Timed to coincide with the Asia-Pacific Economic Cooperation (APEC) summit arriving the weekend of Nov. 12, the Honolulu Academy of Arts presents Frass, an exhibition from artist Gaye Chan, in which cartography, photography, print and laser intersect in a deliberation on free trade, social class, national boundaries and how information/misinformation are conveyed via the physical/virtual world.
Chan’s 10 large-scale 40” x 60” digital prints consciously overlap Google Map reproductions of the US/Mexican border with the tactility of actual maps inspired by found insect-eaten 19th-century Japanese woodblock illustrations. The term “frass” refers to the dusty material plant-eating insects pass as waste.
Unlike the generic satellite photos on which Frass is partly based, Chan’s work documents a tension living under their road blocked surface: the wavering balance of boundaries, the politicized nature of nature, the tectonic shift towards a globalized economy.
Frass stirs with its ability to call into question this matter-of-“fact”ness, inviting the viewer to look through the deterioration that evenly sweeps across each piece’s surface, adding a sinking sense of movement to its mass, an urgent writ to its organic roots.
Q&A with Gaye Chan, artist
Did you own an ant farm growing up? Frass suggests a familiarity or interests with insects.
What a funny question! I loved ants when I was little. I watched them endlessly, fantasizing about being one of them. Maybe I still do. I’ve included things made by insects in several past works. Watching [them] provides me with a glimpse of seeing human production, or destruction, from a broader vantage point.
I know you’re an avid guerilla gardener. Did that inform your process with Frass?
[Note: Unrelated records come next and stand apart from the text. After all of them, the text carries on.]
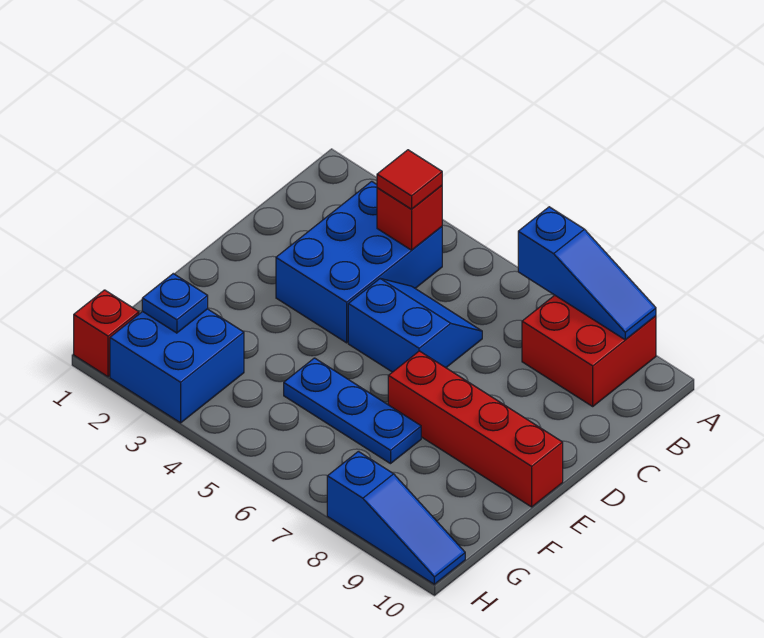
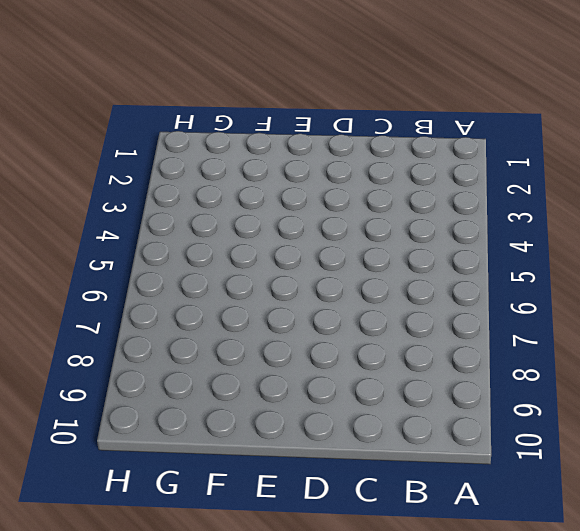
none -> red brick A8:B9 level 1
none -> blue brick B3:D4 level 1
none -> blue slope C5:D6 level 1 top D

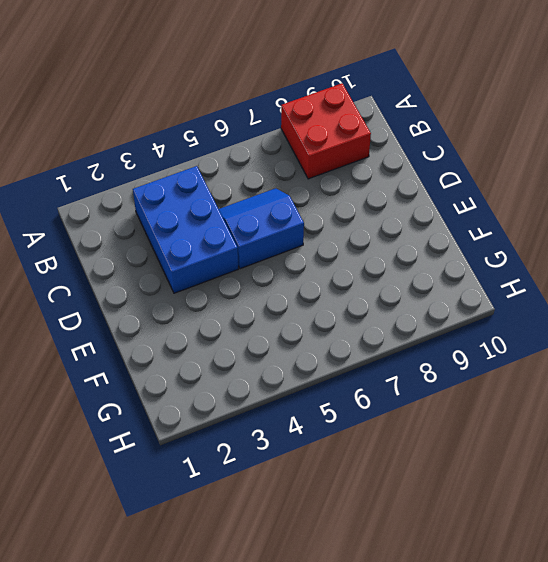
none -> red brick E7:E10 level 1
none -> blue plate F5:F7 level 1
none -> blue brick G2:H3 level 1

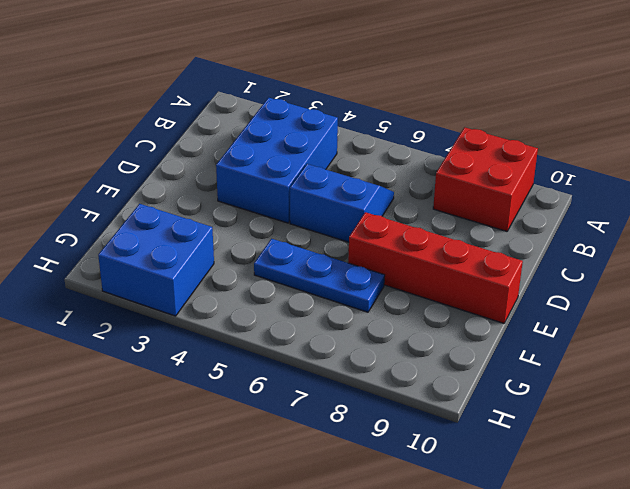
none -> red brick H1 level 1
none -> blue slope H8:H10 level 1 top 8
none -> blue slope A7:A9 level 2 top 7

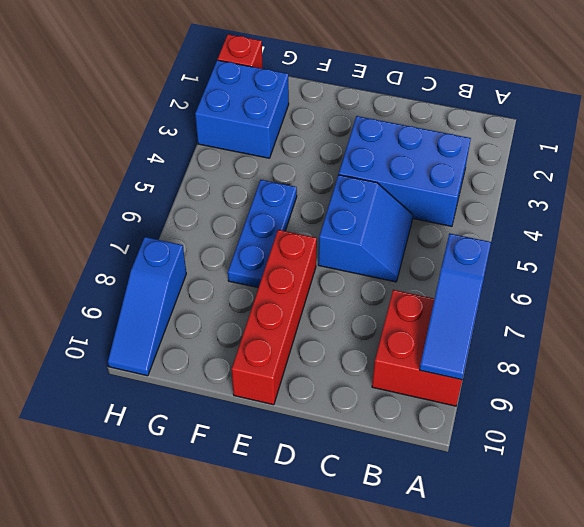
none -> red brick B4 level 2
none -> blue plate G2 level 2
none -> red tile B4 level 3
Not directly, but certainly they’re connected in the broadest sense. Capitalism works great for the richest 10 percent of the world’s population, their income is roughly 117 times higher than the poorest 10 percent. They control media, national governments; this has impacted people’s access to information, consciousness and desires in unprecedented ways. This is unacceptable to me. Hence learning to grow and forage for food, setting up guerilla gardens and freestores, bartering, all are my attempts at learning what is possible outside of the state-capitalist system.
So, is this all a rebuttal to APEC? Maybe that’s not the right word…
No, not a rebuttal, but a response to global capitalism in general, which APEC is the continuation and escalation of.
Will you be inviting APEC delegates to Frass? In a perfect world, let’s say they actually show up.
I understand APEC has booked the [museum] for a few private events, but it’d be naïve to think my exhibit impacts them: They’re already aware of the damage they do. Their sole agenda is profit for the rich at any cost. My audience is not APEC delegates, but all people who stand to lose a lot from their agenda. APEC is held here precisely because they are betting protestors won’t be able to afford to come. It’s crucial for me to be in solidarity with them, to let them know there is an opposition here. An example of what the work of APEC looks like: more than 17,500 farmers a year [globally] killed themselves between 2002 and 2006 in desperation from losing their farms. That is two per hour for four years. For me, Frass is done for these farmers, and for all of us who are identified as APEC’s next quote-unquote barriers.